Ah, yeah this doesn't work either. The context is per-fd, not
per-registration. We don't write down the requested registration mode
anywhere other than the VM flags. So then, in lieu of some larger
redesign I think minor fault handling has to be a per-fd option, not a
per-registration option -- basically, it has to be a UFFD_FEATURE_*
flag instead of a separate mode.
> - Use VM_UFFD_MISSING to decide whether or not to call
> handle_userfault(), whether it was a missing or minor fault.
>
> Unless there are objections or some simpler idea, I'll send a v6 with
> this change.
>
> >
> > #define VM_LOCKED 0x00002000
> > #define VM_IO 0x00004000 /* Memory mapped I/O or similar */
> > diff --git a/include/linux/userfaultfd_k.h b/include/linux/userfaultfd_k.h
> > index c63ccdae3eab..0390e5ac63b3 100644
> > --- a/include/linux/userfaultfd_k.h
> > +++ b/include/linux/userfaultfd_k.h
> > @@ -17,6 +17,9 @@
> > #include <linux/mm.h>
> > #include <asm-generic/pgtable_uffd.h>
> >
> > +/* The set of all possible UFFD-related VM flags. */
> > +#define __VM_UFFD_FLAGS (VM_UFFD_MISSING | VM_UFFD_WP | VM_UFFD_MINOR)
> > +
> > /*
> > * CAREFUL: Check include/uapi/asm-generic/fcntl.h when defining
> > * new flags, since they might collide with O_* ones. We want
> > @@ -71,6 +74,11 @@ static inline bool userfaultfd_wp(struct vm_area_struct *vma)

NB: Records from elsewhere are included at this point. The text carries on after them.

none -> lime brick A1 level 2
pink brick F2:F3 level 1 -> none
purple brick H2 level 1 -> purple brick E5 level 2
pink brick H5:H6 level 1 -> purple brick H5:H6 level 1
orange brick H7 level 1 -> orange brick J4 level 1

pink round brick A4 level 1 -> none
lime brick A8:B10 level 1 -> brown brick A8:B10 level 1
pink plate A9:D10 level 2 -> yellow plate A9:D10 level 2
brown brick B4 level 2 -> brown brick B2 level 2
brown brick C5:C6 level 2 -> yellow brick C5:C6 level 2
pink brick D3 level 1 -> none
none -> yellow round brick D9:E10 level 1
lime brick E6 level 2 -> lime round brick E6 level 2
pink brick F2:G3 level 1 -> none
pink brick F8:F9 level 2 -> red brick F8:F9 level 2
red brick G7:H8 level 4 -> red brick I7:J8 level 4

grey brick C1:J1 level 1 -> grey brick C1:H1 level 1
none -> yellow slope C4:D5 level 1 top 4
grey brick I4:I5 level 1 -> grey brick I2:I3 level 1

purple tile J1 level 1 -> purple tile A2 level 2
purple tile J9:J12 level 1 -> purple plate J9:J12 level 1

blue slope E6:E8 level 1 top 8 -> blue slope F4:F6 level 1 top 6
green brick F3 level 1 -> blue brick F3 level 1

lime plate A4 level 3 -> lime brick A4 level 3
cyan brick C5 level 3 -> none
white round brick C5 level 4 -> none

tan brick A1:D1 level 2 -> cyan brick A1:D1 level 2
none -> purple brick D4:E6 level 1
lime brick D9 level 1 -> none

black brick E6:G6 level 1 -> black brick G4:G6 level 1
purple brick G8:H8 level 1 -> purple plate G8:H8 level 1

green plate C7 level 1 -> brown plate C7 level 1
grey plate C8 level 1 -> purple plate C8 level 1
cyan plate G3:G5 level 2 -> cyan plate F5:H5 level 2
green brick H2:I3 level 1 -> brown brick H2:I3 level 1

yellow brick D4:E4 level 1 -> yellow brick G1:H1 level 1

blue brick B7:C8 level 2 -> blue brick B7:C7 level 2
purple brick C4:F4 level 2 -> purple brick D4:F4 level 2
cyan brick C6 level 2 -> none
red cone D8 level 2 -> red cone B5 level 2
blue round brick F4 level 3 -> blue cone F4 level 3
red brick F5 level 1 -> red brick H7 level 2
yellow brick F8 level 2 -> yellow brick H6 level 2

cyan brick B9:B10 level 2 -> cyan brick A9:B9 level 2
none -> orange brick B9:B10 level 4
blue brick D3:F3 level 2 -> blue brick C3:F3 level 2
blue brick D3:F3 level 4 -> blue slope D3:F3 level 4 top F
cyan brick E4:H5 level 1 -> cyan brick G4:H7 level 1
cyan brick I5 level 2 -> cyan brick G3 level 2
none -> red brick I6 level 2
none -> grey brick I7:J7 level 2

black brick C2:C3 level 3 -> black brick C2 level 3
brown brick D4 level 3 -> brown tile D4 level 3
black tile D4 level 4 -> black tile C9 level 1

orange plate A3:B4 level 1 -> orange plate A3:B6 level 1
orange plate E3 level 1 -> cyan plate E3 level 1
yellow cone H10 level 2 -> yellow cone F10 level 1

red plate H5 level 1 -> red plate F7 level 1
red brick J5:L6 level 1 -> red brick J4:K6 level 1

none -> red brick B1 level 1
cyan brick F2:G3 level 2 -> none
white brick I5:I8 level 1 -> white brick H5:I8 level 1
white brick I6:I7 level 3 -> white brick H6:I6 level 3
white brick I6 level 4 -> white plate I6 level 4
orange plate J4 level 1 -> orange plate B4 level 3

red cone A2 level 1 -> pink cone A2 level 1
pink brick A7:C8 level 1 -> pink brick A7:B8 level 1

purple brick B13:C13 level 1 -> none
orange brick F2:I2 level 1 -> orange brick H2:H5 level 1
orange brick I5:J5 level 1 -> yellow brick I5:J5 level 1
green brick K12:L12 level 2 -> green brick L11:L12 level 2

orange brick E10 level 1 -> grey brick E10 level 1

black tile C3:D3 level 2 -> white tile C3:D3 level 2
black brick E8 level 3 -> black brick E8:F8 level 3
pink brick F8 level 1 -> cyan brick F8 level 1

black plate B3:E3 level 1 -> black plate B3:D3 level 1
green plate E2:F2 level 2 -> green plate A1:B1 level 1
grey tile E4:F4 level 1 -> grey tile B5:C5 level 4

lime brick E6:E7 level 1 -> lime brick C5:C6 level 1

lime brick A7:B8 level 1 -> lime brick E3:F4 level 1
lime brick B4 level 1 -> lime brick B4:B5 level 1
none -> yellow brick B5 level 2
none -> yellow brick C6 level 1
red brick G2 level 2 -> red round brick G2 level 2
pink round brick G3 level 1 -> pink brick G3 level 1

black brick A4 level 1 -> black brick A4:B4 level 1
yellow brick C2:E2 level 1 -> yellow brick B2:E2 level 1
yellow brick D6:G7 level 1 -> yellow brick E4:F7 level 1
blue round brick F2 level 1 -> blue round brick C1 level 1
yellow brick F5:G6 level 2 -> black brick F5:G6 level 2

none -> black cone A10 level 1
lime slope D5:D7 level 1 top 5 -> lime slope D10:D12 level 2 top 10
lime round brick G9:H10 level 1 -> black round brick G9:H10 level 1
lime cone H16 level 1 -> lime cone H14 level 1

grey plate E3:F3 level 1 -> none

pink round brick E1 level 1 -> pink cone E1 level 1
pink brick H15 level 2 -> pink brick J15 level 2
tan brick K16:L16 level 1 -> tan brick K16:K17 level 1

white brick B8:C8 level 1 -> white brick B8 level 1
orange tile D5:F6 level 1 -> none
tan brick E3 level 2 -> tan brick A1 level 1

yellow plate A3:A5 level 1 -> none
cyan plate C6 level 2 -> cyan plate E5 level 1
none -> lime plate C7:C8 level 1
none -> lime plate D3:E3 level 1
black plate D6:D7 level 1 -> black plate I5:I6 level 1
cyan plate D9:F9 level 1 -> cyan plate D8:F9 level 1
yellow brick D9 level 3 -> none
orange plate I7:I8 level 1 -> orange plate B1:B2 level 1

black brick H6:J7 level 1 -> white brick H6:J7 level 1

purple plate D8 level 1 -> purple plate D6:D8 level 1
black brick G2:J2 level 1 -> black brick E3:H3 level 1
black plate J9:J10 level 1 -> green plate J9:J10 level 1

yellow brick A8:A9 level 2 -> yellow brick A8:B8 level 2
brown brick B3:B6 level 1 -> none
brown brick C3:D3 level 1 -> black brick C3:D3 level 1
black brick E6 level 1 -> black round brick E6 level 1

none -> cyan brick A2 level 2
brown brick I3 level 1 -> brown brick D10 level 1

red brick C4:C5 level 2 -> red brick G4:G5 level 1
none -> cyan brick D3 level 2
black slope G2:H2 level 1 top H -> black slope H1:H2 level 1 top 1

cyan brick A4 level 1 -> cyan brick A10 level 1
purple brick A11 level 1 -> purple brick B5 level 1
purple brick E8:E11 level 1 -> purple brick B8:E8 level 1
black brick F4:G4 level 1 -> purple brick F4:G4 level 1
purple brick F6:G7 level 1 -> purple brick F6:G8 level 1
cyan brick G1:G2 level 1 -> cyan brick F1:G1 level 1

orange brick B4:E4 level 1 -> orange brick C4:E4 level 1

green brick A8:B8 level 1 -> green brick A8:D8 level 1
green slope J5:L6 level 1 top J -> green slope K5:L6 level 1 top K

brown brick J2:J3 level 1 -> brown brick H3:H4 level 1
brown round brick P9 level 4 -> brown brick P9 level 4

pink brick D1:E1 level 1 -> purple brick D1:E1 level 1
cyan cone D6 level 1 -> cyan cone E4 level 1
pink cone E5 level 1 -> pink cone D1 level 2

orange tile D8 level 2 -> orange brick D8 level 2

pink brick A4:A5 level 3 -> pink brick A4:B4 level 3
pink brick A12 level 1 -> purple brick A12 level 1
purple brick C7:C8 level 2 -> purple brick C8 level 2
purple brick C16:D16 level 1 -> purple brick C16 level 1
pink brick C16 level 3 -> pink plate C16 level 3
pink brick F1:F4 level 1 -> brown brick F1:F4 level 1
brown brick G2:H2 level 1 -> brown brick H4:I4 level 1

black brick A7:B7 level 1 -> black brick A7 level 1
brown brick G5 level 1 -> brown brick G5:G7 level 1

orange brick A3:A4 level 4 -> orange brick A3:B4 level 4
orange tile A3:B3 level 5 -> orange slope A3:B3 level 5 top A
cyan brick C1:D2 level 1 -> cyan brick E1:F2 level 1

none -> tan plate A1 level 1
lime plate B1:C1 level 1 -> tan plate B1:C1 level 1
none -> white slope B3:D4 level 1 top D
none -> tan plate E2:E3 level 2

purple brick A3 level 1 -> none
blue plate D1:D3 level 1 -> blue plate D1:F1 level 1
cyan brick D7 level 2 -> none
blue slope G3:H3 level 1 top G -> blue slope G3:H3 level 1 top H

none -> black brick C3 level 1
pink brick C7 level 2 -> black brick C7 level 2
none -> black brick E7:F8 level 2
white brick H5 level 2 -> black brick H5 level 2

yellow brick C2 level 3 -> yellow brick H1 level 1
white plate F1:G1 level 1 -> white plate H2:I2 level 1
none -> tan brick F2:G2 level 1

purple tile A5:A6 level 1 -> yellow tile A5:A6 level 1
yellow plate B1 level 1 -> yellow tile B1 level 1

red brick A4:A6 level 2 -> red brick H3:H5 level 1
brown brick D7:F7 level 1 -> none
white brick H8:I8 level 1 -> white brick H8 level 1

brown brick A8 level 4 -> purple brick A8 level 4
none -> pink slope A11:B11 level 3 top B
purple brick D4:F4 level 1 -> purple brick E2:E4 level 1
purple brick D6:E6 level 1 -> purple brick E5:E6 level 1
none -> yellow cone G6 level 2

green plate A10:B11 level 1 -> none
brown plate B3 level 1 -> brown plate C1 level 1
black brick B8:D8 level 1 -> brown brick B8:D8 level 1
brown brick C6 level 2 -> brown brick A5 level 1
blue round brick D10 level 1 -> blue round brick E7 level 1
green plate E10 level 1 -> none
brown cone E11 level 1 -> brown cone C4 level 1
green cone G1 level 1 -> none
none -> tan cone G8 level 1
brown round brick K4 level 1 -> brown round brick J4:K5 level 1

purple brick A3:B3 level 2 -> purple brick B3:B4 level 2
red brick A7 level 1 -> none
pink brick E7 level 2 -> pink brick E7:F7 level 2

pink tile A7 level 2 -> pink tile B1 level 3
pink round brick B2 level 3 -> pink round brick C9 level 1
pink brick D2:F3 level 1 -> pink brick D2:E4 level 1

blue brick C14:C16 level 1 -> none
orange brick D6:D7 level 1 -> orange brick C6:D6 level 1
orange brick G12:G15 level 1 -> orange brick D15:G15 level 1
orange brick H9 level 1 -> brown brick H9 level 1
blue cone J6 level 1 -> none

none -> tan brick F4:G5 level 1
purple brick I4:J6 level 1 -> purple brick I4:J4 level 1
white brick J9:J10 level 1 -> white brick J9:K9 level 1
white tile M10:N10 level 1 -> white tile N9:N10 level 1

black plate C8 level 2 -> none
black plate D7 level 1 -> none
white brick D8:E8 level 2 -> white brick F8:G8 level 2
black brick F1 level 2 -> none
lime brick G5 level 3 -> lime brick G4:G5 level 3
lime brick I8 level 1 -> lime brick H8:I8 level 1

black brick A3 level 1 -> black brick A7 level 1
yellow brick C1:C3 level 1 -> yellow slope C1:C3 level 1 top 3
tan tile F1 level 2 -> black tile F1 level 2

> > return vma->vm_flags & VM_UFFD_WP;
> > }
> >
> > +static inline bool userfaultfd_minor(struct vm_area_struct *vma)
> > +{
> > + return vma->vm_flags & VM_UFFD_MINOR;
> > +}
> > +
> > static inline bool userfaultfd_pte_wp(struct vm_area_struct *vma,
> > pte_t pte)
> > {
> > @@ -85,7 +93,7 @@ static inline bool userfaultfd_huge_pmd_wp(struct vm_area_struct *vma,
> >
> > static inline bool userfaultfd_armed(struct vm_area_struct *vma)
> > {
> > - return vma->vm_flags & (VM_UFFD_MISSING | VM_UFFD_WP);
> > + return vma->vm_flags & __VM_UFFD_FLAGS;
> > }
> >
> > extern int dup_userfaultfd(struct vm_area_struct *, struct list_head *);
> > @@ -132,6 +140,11 @@ static inline bool userfaultfd_wp(struct vm_area_struct *vma)
> > return false;
> > }
> >
> > +static inline bool userfaultfd_minor(struct vm_area_struct *vma)
> > +{
> > + return false;
> > +}
> > +
> > static inline bool userfaultfd_pte_wp(struct vm_area_struct *vma,
> > pte_t pte)
> > {
> > diff --git a/include/trace/events/mmflags.h b/include/trace/events/mmflags.h
> > index 67018d367b9f..2d583ffd4100 100644
> > --- a/include/trace/events/mmflags.h
> > +++ b/include/trace/events/mmflags.h
> > @@ -151,6 +151,7 @@ IF_HAVE_PG_ARCH_2(PG_arch_2, "arch_2" )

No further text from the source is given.